Consider the function $f: \mathbb{N} \to \mathbb{N}$ (where $\mathbb{N}$ is the set of all natural numbers, zero included) defined as follows $$f(x) = (x+3)^{2} - 9.$$ Is the function injective and/or surjective?
How can I prove it?
I know that a function is injective if for all $x,y\in\mathbb{N}$ s.t. $f(x)=f(y)$ then $x=y$. So, if I put $(x+3)^2-9=(y+3)^2-9$, how can I obtain $x=y$? Furthermore, how can I find the inverse of $f(x)$?
On
You can easily verify that it is injective but not surjective.
Indeed
$f: \mathbb{R^+} \to \mathbb{R^+}$ is injective and strictly increasing
$f(1)=7$ and $f(2)=16$ thus $\nexists x$ such that $f(x)=8$
On
$$ f(x) = f(y) \iff \\ (x+3)^2 - 9 = (y+3)^2 -9 \iff \\ (x+3)^2 = (y+3)^2 \iff \\ x+3 = y+3 \quad \vee \quad x+3 = -(y+3) $$ As $x$ and $y$ are non-negative, what holds for $x+3$ and $y+3$? And what can be inferred?
On
I like using $n,m$ for naturals. Here $f: \mathbb{N} \to \mathbb{N}$ such that $n \to (n+3)^2-9$
Can two different inputs produce the same output? Are there two distinct members of $\mathbb{N}$, $\ $ $n_1$ and $n_2$ $\ $ such that $(n_1+3)^{2} - 9=(n_2+3)^2-9 \ $? It takes one counter example to show if it's not.
Does the range of this function contain every natural number with only natural numbers as input? Is there an $m \in \mathbb{N}$ such that $(m+3)^2-9=2 \ $for instance? It takes one counter example to show if it's not.

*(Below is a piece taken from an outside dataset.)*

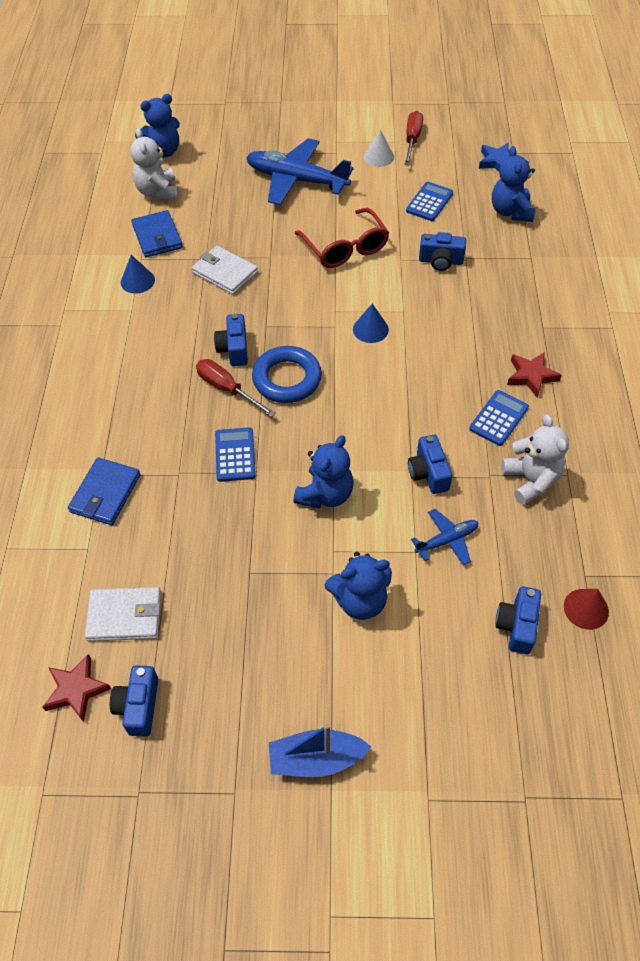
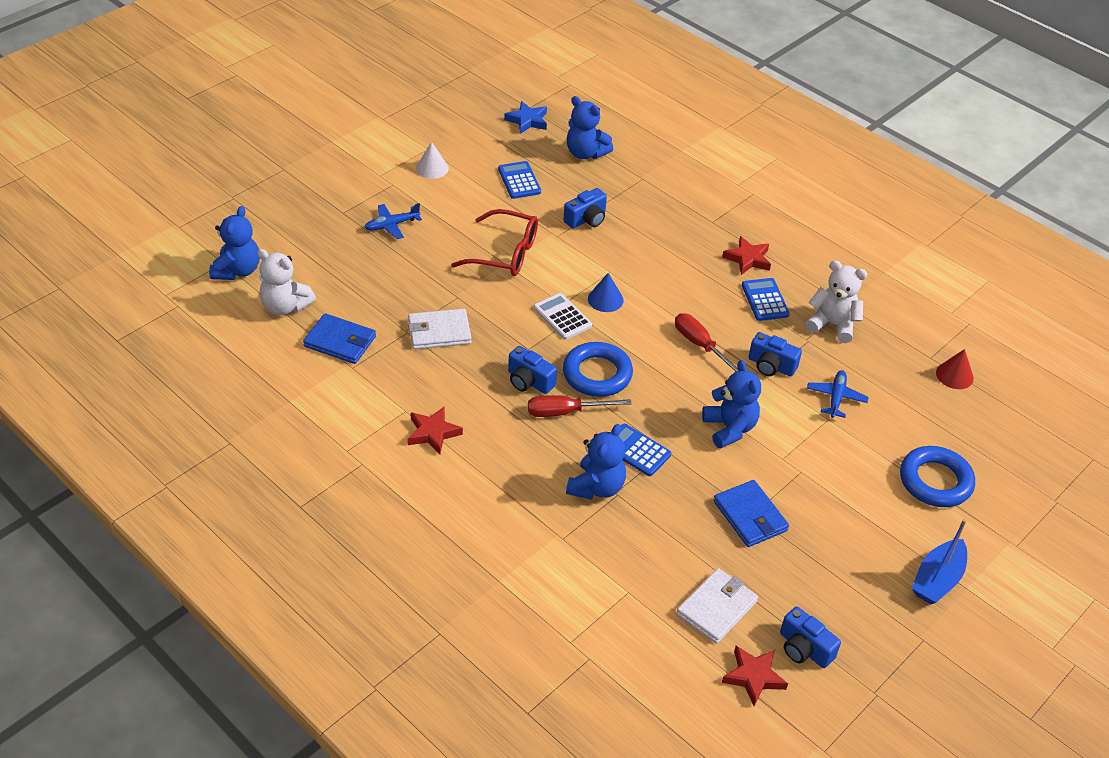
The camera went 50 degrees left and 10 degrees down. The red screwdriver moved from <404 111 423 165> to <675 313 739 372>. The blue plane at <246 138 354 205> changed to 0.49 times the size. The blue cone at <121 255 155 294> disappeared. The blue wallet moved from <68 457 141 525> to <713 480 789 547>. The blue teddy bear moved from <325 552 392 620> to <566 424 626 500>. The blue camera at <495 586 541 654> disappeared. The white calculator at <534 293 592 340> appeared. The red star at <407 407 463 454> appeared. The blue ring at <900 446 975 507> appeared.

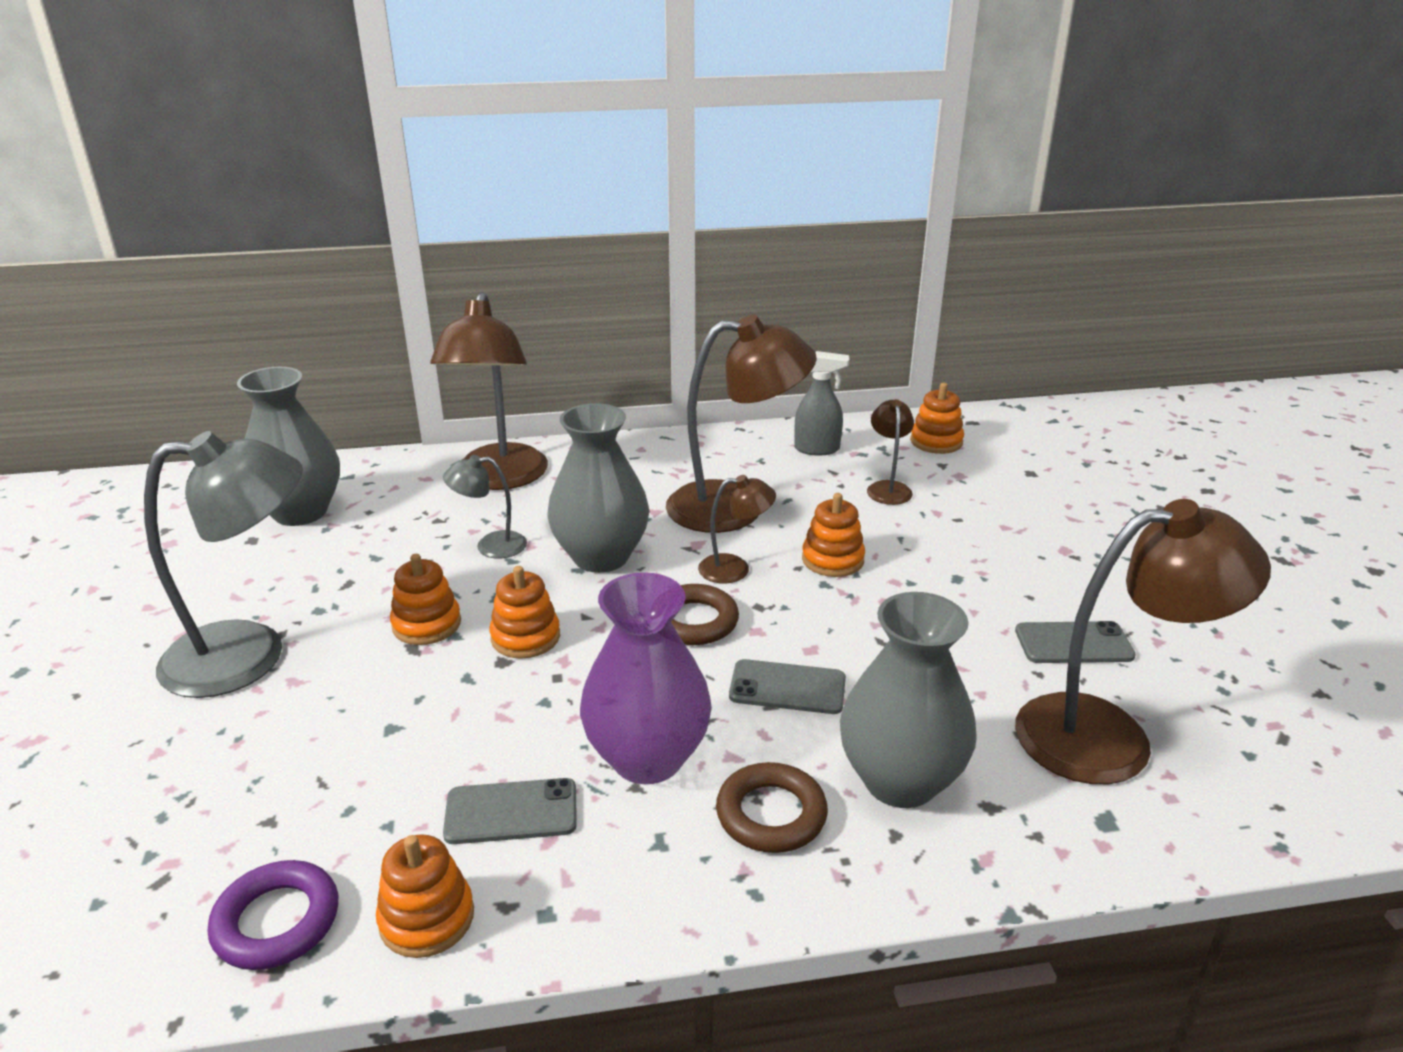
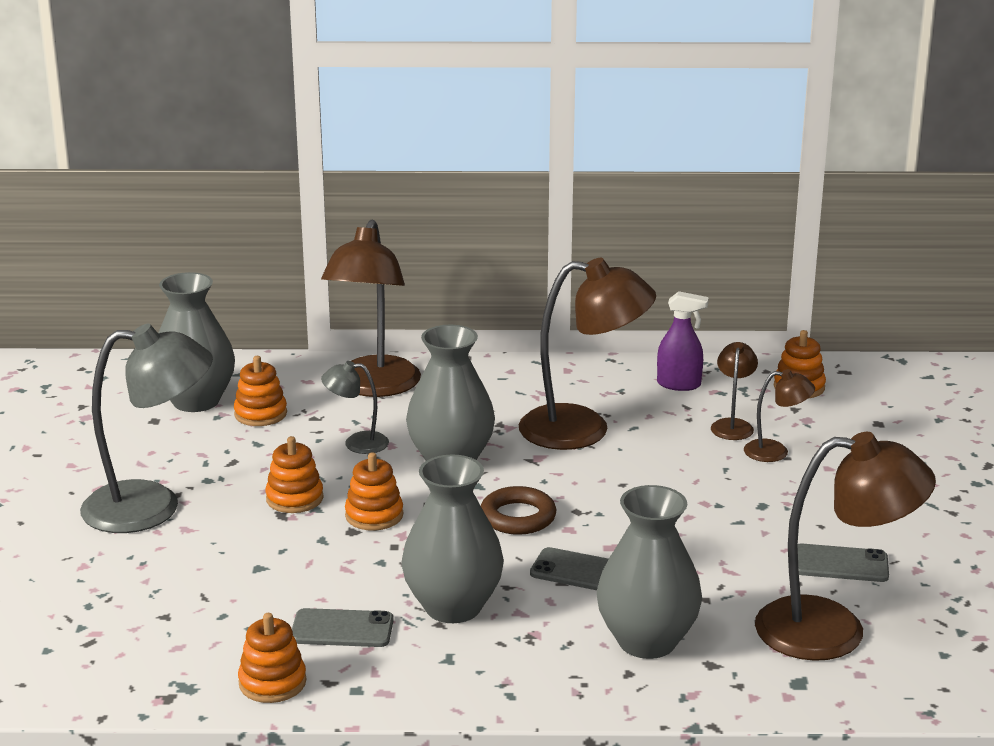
The camera went 10 degrees right and 5 degrees down. The grey spray bottle at <794 351 849 455> became the purple spray bottle at <657 291 709 391>. The brown lamp moved from <698 475 776 584> to <744 369 815 462>. The orange stacking toy moved from <802 493 865 577> to <234 356 287 426>. The purple vase at <580 572 712 784> became the grey vase at <401 455 504 623>. The brown ring at <716 762 828 853> disappeared. The purple ring at <207 860 338 970> disappeared.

Note that the function $f\colon \mathbb{N} \to \mathbb{N}$ is not surjective. Indeed, there does not exist $x\in\mathbb{N}$ such that $$ f(x)= (x+3)^{2} - 9=2. $$ If there was such an $x$, then $\sqrt{11}$ would be an integer a contradiction. It is injective. Indeed $$ (x+3)^{2} - 9=(y+3)^{2} - 9\implies |x+3|=|y+3| \implies x=y $$ since $x,y\geq 0$.